Trabalhador pode pagar conta da crise
23 de março de 2017A Câmara dos Deputados aprovou na noite de terça-feira (22/03) um projeto controverso sobre terceirização e trabalho temporário, que vinha se arrastando no Congresso desde 1998 e que o governo Michel Temer defende como necessário para gerar empregos.
Parte dos esforços do governo para recuperar a confiança na economia e acelerar a retomada do crescimento, a legislação provocou uma série de críticas de grupos da oposição e de sindicatos, que temem uma precarização do mercado de trabalho do país.
Segundo Katharina Hofmann, vice-diretora da Fundação Friedrich Ebert no Brasil, a lei "deve mudar o Brasil" de uma forma radical e é "perigosa", sobretudo por seu efeito sobre as greves - a medida autoriza empresas a substituir funcionários em paralisação por trabalhadores temporários.
"O governo está promovendo um retrocesso", afirma a vice-diretora da Friedrich Ebert, organização ligada ao Partido Social-Democrata alemão e que mantém vínculos com a CUT.
Hofmann afirma que promover a terceirização "é ainda mais preocupante no contexto brasileiro, já que o país não conta com uma rede de apoio social ampla para amparar trabalhadores que ganham pouco". Segundo Hofmann, a "a própria ideia de terceirização é algo antissocial, que não permite criar relações estáveis".
Para Beate Forbriger, diretora da Fundação Friedrich-Naumann no Brasil, de tendência liberal, os políticos brasileiros deveriam era pressionar por reformas na CLT em vez de passar leis que tentem contornar a atual legislação, que ainda conserva muitos aspectos da década de 1930.
"A legislação trabalhista precisa ser flexibilizada e acompanhar as mudanças do Brasil, mas estamos falando da CLT", opina. "Projetos como esse da terceirização apenas contornam o problema e podem ter efeitos imprevisíveis.

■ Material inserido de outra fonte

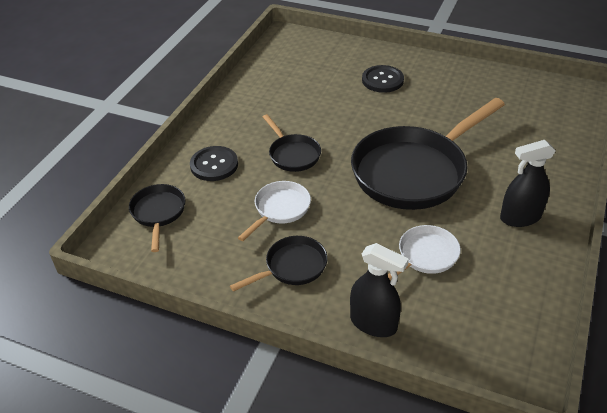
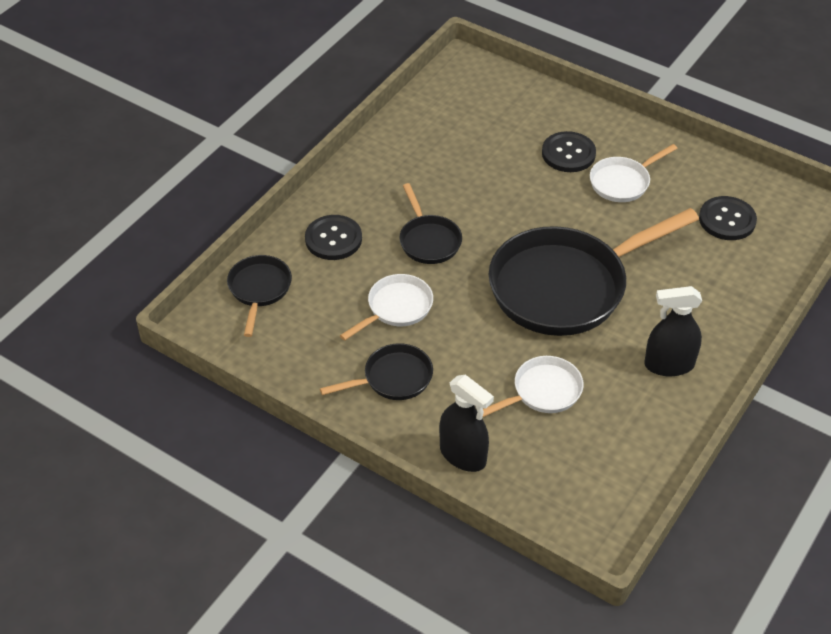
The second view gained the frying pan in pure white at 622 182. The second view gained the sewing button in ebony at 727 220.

É preciso reformas que flexibilizem e incentivem a contratação, e não mecanismos que podem ter o efeito oposto."
Como é hoje
No momento, a terceirização em empresas só é permitida para as chamadas atividades-meio, empregos que não são diretamente ligados à atividade final da companhia ou instituição. Isso permite que uma montadora de automóveis, por exemplo, tenha faxineiros ou guardas terceirizados, mas não operários da linha de produção.
A responsabilidade sobre esses trabalhadores terceirizados é hoje solidária, ou seja, dividida entre a empresa terceirizada e aquela que usa seus serviços. Assim, um trabalhador terceirizado também pode cobrar pagamento de direitos trabalhistas da contratante.
A regulamentação atual também só permite a contratação de trabalhadores temporários por um período máximo de três meses. Hoje esses contratos só podem ser aplicados para substituir trabalhadores doentes ou em férias ou quando há aumento da demanda - por exemplo, quando uma loja precisa de mais trabalhadores no período de compras de Natal.
Como deve ficar
O texto permite terceirizar qualquer atividade em todos os setores. Dessa forma, uma montadora passa a poder contratar uma empresa terceirizada que vai fornecer operários para montar seus carros. A medida também inclui o setor público e permite a ampliação da categoria de terceirizados em instituições governamentais - com exceção de algumas carreiras como a policial ou judiciária.
A responsabilidade solidária também passa a valer em último caso. Assim, a contratante só deverá pagar por eventuais dívidas trabalhistas se a empresa terceirizada não conseguir honrar seus débitos.
O período de duração de um contrato de trabalho temporário passa para até nove meses. Esses contratos também poderão ser permitidos em circunstâncias mais amplas, "como fatores imprevisíveis".
Consequências
Membros do governo Temer, como o ministro da Fazenda, Henrique Meirelles, afirmaram que o projeto vai ajudar a criar vagas e melhorar a situação de trabalhadores na informalidade.
Já sindicatos apontam para o risco de precarização do mercado de trabalho. Segundo a Central Única dos Trabalhadores (CUT), o projeto não tem mecanismos para impedir que empresas demitam funcionários contratados em regime de CLT e substituí-los por um exército de terceirizados, seja de trabalhadores de empresas terceirizadas ou os chamados "PJs" (Pessoas jurídicas).
A CUT também aponta que o projeto deve ter consequências sobre a Previdência Social, já que trabalhadores terceirizados e empresas que arregimentam essa mão de obra costumam contribuir menos.
Em 2013, uma pesquisa do Dieese apontou que trabalhadores terceirizados recebiam em média 24,7% a menos que os contratados em regime de CLT e trabalhavam três horas a mais. Hoje, pelo menos 12 milhões de brasileiros trabalham nesse regime. A mesma pesquisa também cita algumas empresas e aponta que o número de acidentes de trabalho de terceirizados é bem maior do que entre os diretos.
O Ministério Público do Trabalho advertiu que a terceirização no setor público "abre caminho para o retorno do nepotismo" em órgãos de governo, apontando que parentes ou apadrinhados de políticos poderão usar a lei como brecha.
Já a permissão de que contratos de trabalho temporários sejam permitidos em outras situações, os tais "fatores imprevisíveis", autorizam empresas substituir funcionários em greve por trabalhadores temporários - ou terceirizados - , efetivamente anulando essa forma de protesto.